Whenever mathematician, physicist, electronics engineer or, for example, navigator wants to use some programming language there is entry level bump. Programming languages use different notation from what they use on daily basis. But what if we could use ability to define UTF-8 variables and operators to bring programming language closer to their expert domains?
Variable names
Raku language allows to use every codepoint from Unicode Letter category in variable names out of the box:
my $λ = 2.5E-9; # photon wavelength in meters
say $λ;
my $ℤ = 10+0.5i; # some electrical impedance
However this language uses sigils. Despite many advantages sigils do not fit well in mentioned notations, so there is a way to mostly (backslash is still required for defining) skip them:
my \λ = 2.5E-9;
say λ;
Note that engineering notation and complex numbers for values are provided out of the box, already a huge bonus!
Operators
Variables and values are nice, but they are worthless without operators to perform actual calculations on them. Raku language has few built-in operators that follow mathematical notation.
Numeric comparison
$ raku -e 'say 3 ≤ 3.14 ≤ 4'
True
Way more natural than 3 <= 3.14 <= 4
.
Basic powers
$ raku -e 'say π²'
9.869604401089358
No need to write cryptic π**2
. And yes, pi is predefined.
Set comparison
Find common lines between two files:
$ raku -e '
.say for ( "file1".IO.lines ∩ "file2".IO.lines ).keys
'
Set operators also have ASCII aliases. But for someone working with sets ∩
notation for set intersection is natural, while (&)
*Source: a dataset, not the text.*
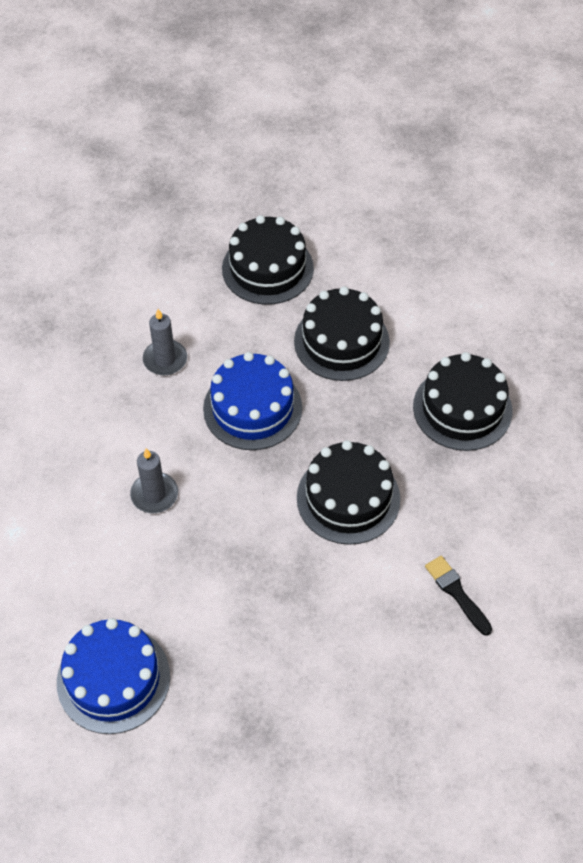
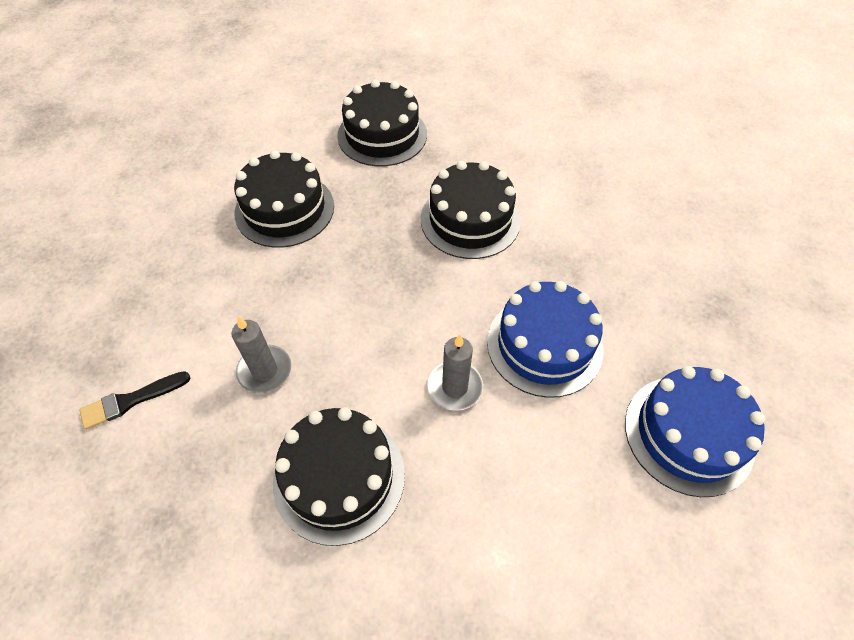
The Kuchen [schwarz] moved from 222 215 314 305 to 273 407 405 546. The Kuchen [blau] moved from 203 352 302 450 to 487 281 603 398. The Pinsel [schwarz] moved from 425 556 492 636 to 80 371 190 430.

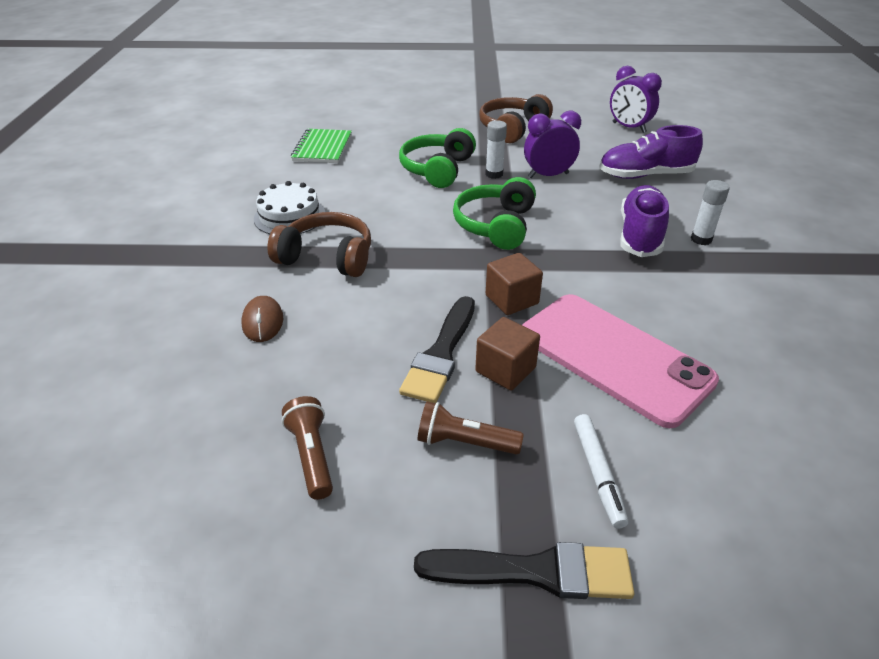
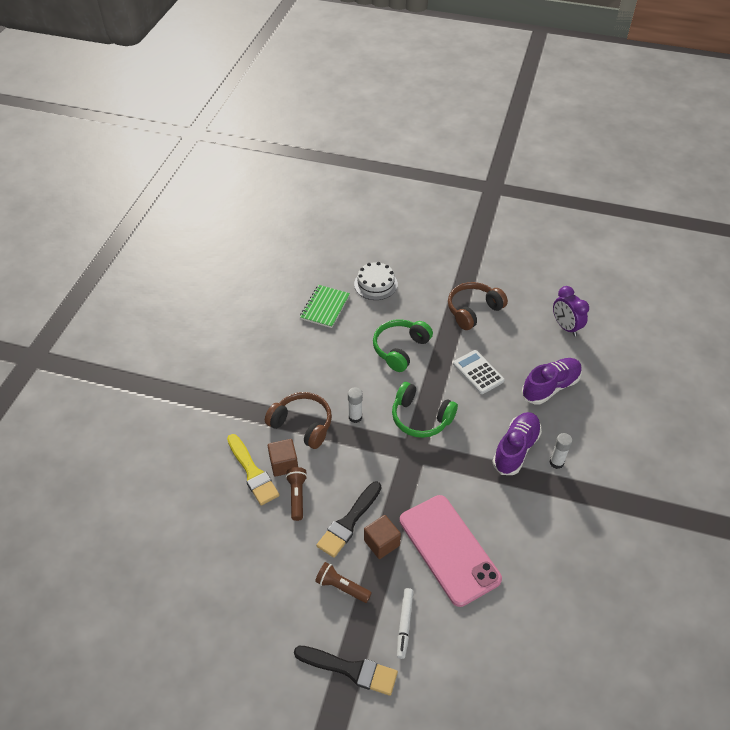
The Wecker [lila] at 524 111 581 178 was replaced by the Taschenrechner [weiß] at 453 350 505 394. The Klebestift [weiß] moved from 485 120 507 179 to 348 387 363 423. The Schuh [lila] at 599 125 703 179 turned 135 degrees clockwise. The Kopfhörer [grün] at 453 177 536 250 turned 90 degrees counterclockwise. The Kuchen [weiß] moved from 254 181 325 234 to 354 262 398 300. The Kubus [braun] moved from 486 253 543 315 to 268 439 298 477. The Computermaus [braun] at 241 296 283 342 was replaced by the Pinsel [gelb] at 227 434 280 505. The Taschenlampe [braun] moved from 282 396 333 500 to 286 467 307 521.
is something they would have to learn.
Custom operators
Raku language allows to define any string to act as an operator. There are few types of them: prefix
before value, postfix
after value, infix
between values and circumfix
around value(s).
Let's implement oversimplified currency calculator (that will convert only to PLN) to illustrate how they work:
sub prefix:<£> ($a) { $a * 5.24 };
sub postfix:<$> ($a) { $a * 4.11 };
sub prefix:<¥> ($a) { $a * 0.028 };
say £4.10 + 20$ + ¥3.15; # 103.77
Operator is just a subroutine which accepts parameters that operator acts on. It can return any object, there are no type restrictions between what comes in and what comes out.
Note that after £
operator was defined £4.10
syntax becomes fully functional part of language. This is a huge deal. Many Raku ecosystem modules utilize this concept. For example:
use Physics::Constants;
use Physics::Measure :ALL;
say "Voltage is ", 20A * 10kΩ # Voltage is 200000V
my $body-temp = 36.8°C;
say "Healthy" if $body-temp == 36.6°C ± 3%; # Healthy
This package uses Math::Constants
and Physics::Constants
modules under the hood, which also provides tons of useful symbol definitions.
Atomic access
How about something by programmers for programmers? Common task in multi threaded applications is to bump some shared variables. Usually it requires locks or semaphores to avoid this race condition:
my $processed = 0;
my @threads = start { $processed++ } for ^10000;
await @threads;
say $processed; # 9967, ooops
Raku provides atomic operators out of the box. And they are literally... atomic:
my atomicint $processed = 0;
my @threads = start { $processed⚛++ } for ^10000;
await @threads;
say $processed; # 10000
Funny story - those were defined at first as ⚛️++
using ATOM SYMBOL VARIATION SELECTOR-16
. People reactions were... interesting :)
Final boss
Now, when you know how to define your own operators, you can show everyone how serious you are about incrementing!
sub postfix:<𒀱𒀱> ($a is rw) { $a++ }
my $a = 4;
$a𒀱𒀱;
say $a; # 5, for sure
Raku note: By default operator arguments are immutable, unless marked as mutable by is rw
.
With that last bit of knowledge it is time to go back to "serious" part or this series.